La Monnaie, mystérieuse inconnue ?

Un événement qui prend la monnaie comme sujet est assez rare. A Mazamet, ce 9 mars dernier, la sortie d’un livre « Les secrets de la monnaie » a été pris comme prétexte par les socialistes locaux pour organiser un débat sur « Changer la monnaie pour changer le monde », rien de moins. En tant que libéral, face à la cuisine monétaire de nos sociales-démocraties, je salue l’intérêt apporté à ce sujet difficile et central à la société humaine. Voilà donc une grande et intéressante ambition issue de notre région ! Hélas, sans juger l’événement mazamétain ni le livre, constatons que ces débats sombrent dans les travers les plus communs en la matière. Accordons-leur qu’ils aboutissent sur de bonnes questions – celles pour lesquelles tout libéral apporte les seules réponses depuis toujours.

Ainsi un tel débat commence souvent bien en rappelant que la monnaie est « l’instrument commun et universel des échanges ». En effet, instrument social, la monnaie n’a d’autre fonction que de faciliter les échanges commerciaux et se doit de conserver la valeur ainsi transférée pour de futurs échanges. Mais très vite, on assiste au dérapage avec « l’accès libre et équitable » à la monnaie comme « indispensable au progrès et à la prospérité ». Or il existe deux types de monnaies.

Les monnaies métalliques (or, argent…) n’ont jamais posé de question d’équité. Leur reconnaissance par le marché, à l’abri des manipulations politiques, suffisait à assurer leur caractère éthique. Mais la monnaie contemporaine n’est plus une monnaie marchande. Arme politicienne, sa dématérialisation sur du papier sans valeur intrinsèque permet à ceux qui s’arrogent le pouvoir d’en produire à l’envi. Si l’euro pose ainsi question en matière d’éthique, aucune monnaie ne pose de problème d’accès. On en a ou pas, selon sa capacité à valoriser son activité. Où est le problème ? De plus, ce n’est pas la monnaie qui fait le progrès, surtout quand il est constaté qu’elle ne vaut plus rien ! Même l’accès au crédit n’est pas une question de monnaie, mais d’investissement.

Les âmes bien-pensantes estiment que « les conditions d’accès à la monnaie sont fondamentale … pour l’accomplissement de la démocratie ». Totalement démagogique, car si une monnaie en général suscite plutôt la convoitise des hommes politiques, l’or, par exemple, n’a aucune « condition d’accès autre que l’échange » et est dénué de tout pouvoir politique. Pour l’euro, c’est différent : la monnaie est créée à discrétion par les banquiers, qui en disposent avant tous les autres citoyens. Le montant en euro sur le papier ne reflète absolument pas la valeur réelle du papier que vous avez entre les mains. Hautement immoral et arbitraire, ce n’est qu’une belle escroquerie.
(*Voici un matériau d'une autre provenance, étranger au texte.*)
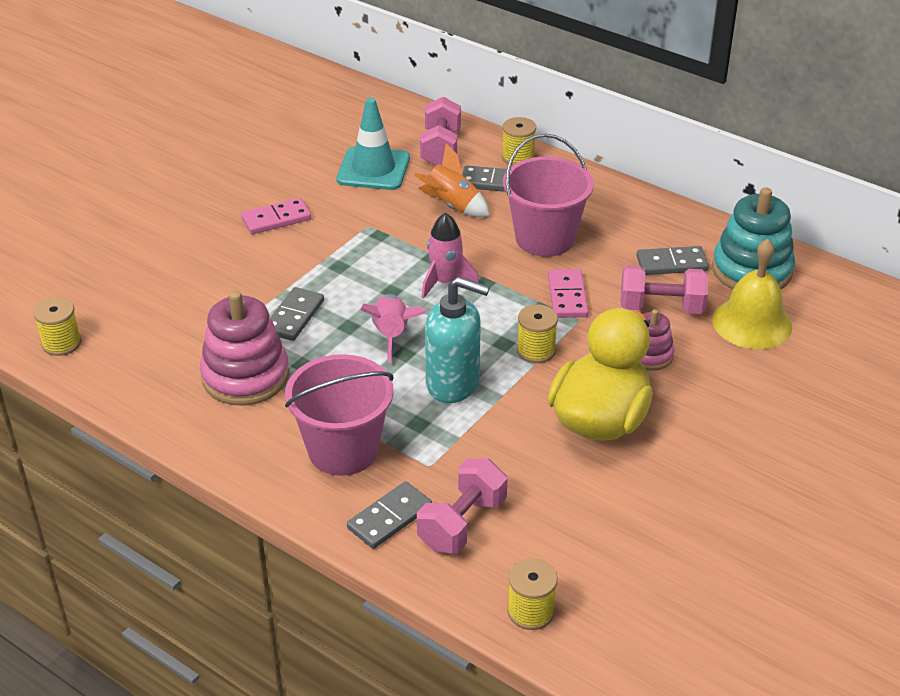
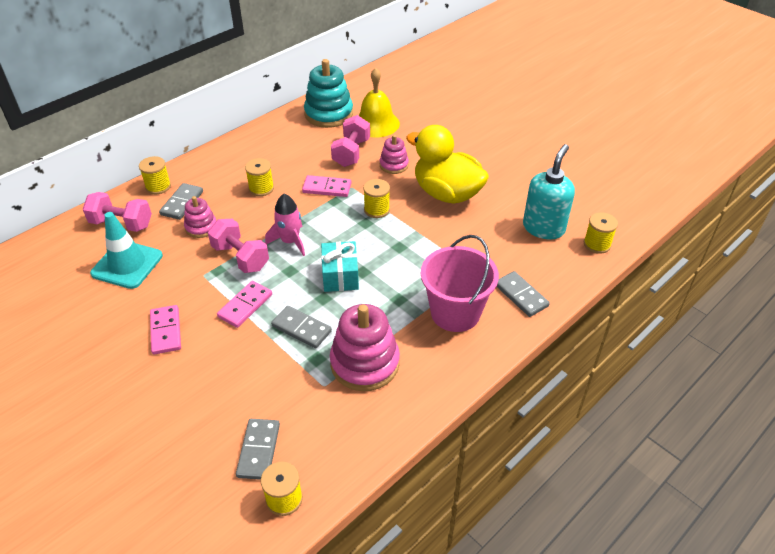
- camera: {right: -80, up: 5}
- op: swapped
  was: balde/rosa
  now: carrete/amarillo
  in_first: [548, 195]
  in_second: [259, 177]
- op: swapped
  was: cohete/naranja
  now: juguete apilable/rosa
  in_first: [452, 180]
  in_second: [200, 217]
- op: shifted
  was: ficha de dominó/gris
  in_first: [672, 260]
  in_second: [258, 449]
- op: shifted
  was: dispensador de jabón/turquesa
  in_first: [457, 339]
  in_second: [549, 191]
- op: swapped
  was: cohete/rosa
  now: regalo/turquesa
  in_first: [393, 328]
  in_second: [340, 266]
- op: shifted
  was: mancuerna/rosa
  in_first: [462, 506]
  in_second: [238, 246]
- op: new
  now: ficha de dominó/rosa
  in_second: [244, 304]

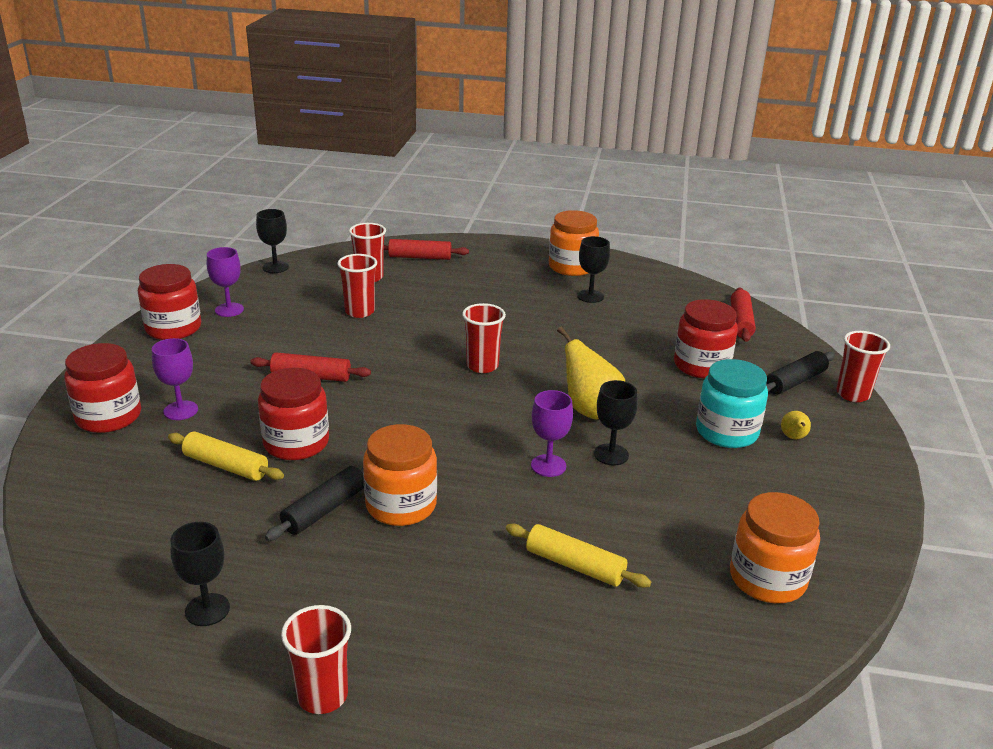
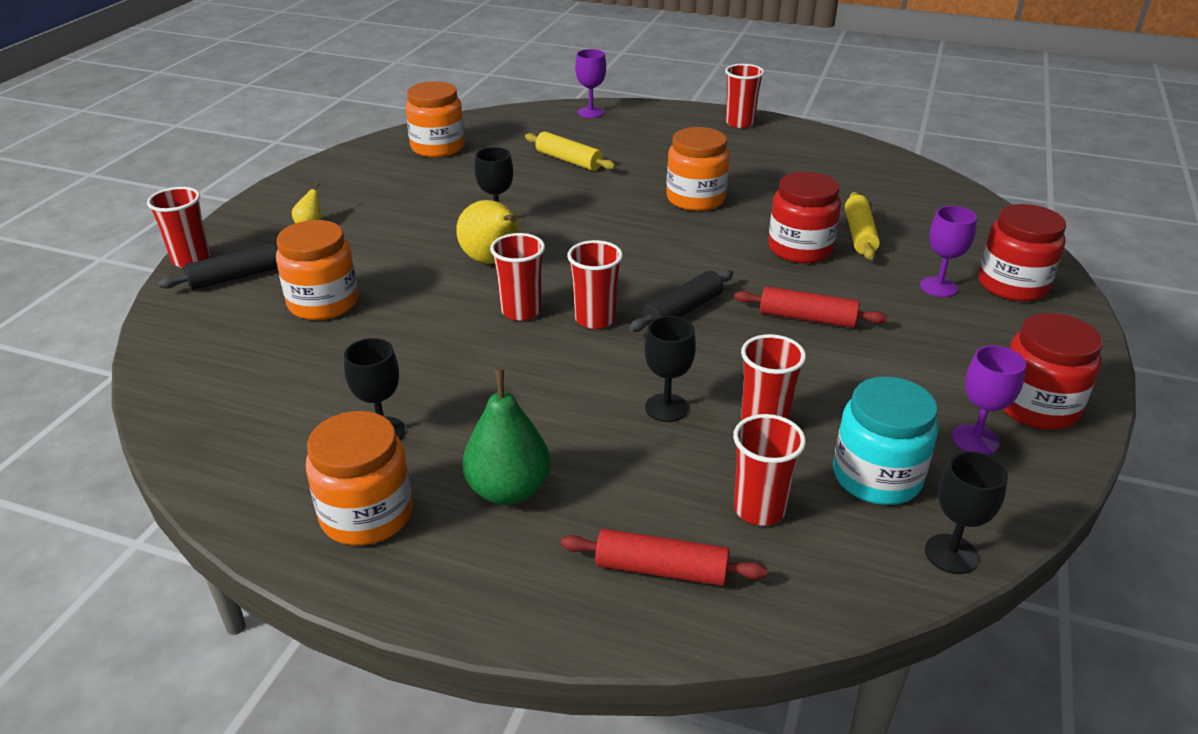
- camera: {right: -170, up: 5}
- op: gone
  was: rodillo/rojo
  in_first: [743, 314]
- op: repainted
  was: tarro/rojo
  now: tarro/naranja
  in_first: [706, 339]
  in_second: [317, 270]
- op: shifted
  was: tarro/turquesa
  in_first: [732, 403]
  in_second: [885, 440]
- op: shifted
  was: copa/morado
  in_first: [552, 433]
  in_second: [590, 83]
- op: rotated
  was: rodillo/amarillo
  in_first: [226, 456]
  in_second: [862, 226]
  clockwise: 60
- op: shifted
  was: rodillo/negro
  in_first: [314, 503]
  in_second: [681, 301]
- op: shifted
  was: copa/negro
  in_first: [200, 574]
  in_second: [670, 369]
- op: new
  now: vaso/rojo
  in_second: [517, 277]
- op: new
  now: pera/verde
  in_second: [506, 436]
Souvent, les auditeurs entendent un message fort comme : « Espérer obtenir une société libre et respectueuse du droit des personnes avec un système monétaire qui viole ces principes est une utopie ». Cette phrase résume parfaitement le problème du système monétaire mondial et ses enjeux sociétaux. Là où c’est comique, c’est que les valeurs de « société libre » et de « droit des personnes » sont des valeurs libérales bafouées régulièrement par les sociales-démocraties.

En conclusion, vous entendrez « qu’il est nécessaire de proposer des solutions alternatives concrètes ». Mais rien de concret ne surgira de ce type de débat. Or le libéral a compris et expliqué depuis longtemps le rôle des mécanismes monétaires. Les vraies solutions pour une économie saine sont tout aussi connues : elles s’appellent libéralisation de la monnaie, abandon de toute banque centrale et retour à une contre-valeur métal marchandise comme monnaie universelle. Le retour à la liberté est la seule condition d’une société libre et respectueuse du droit des personnes. Mais les socialistes et sociaux-démocrates en sont bien incapables, pour le plus grand malheur des peuples.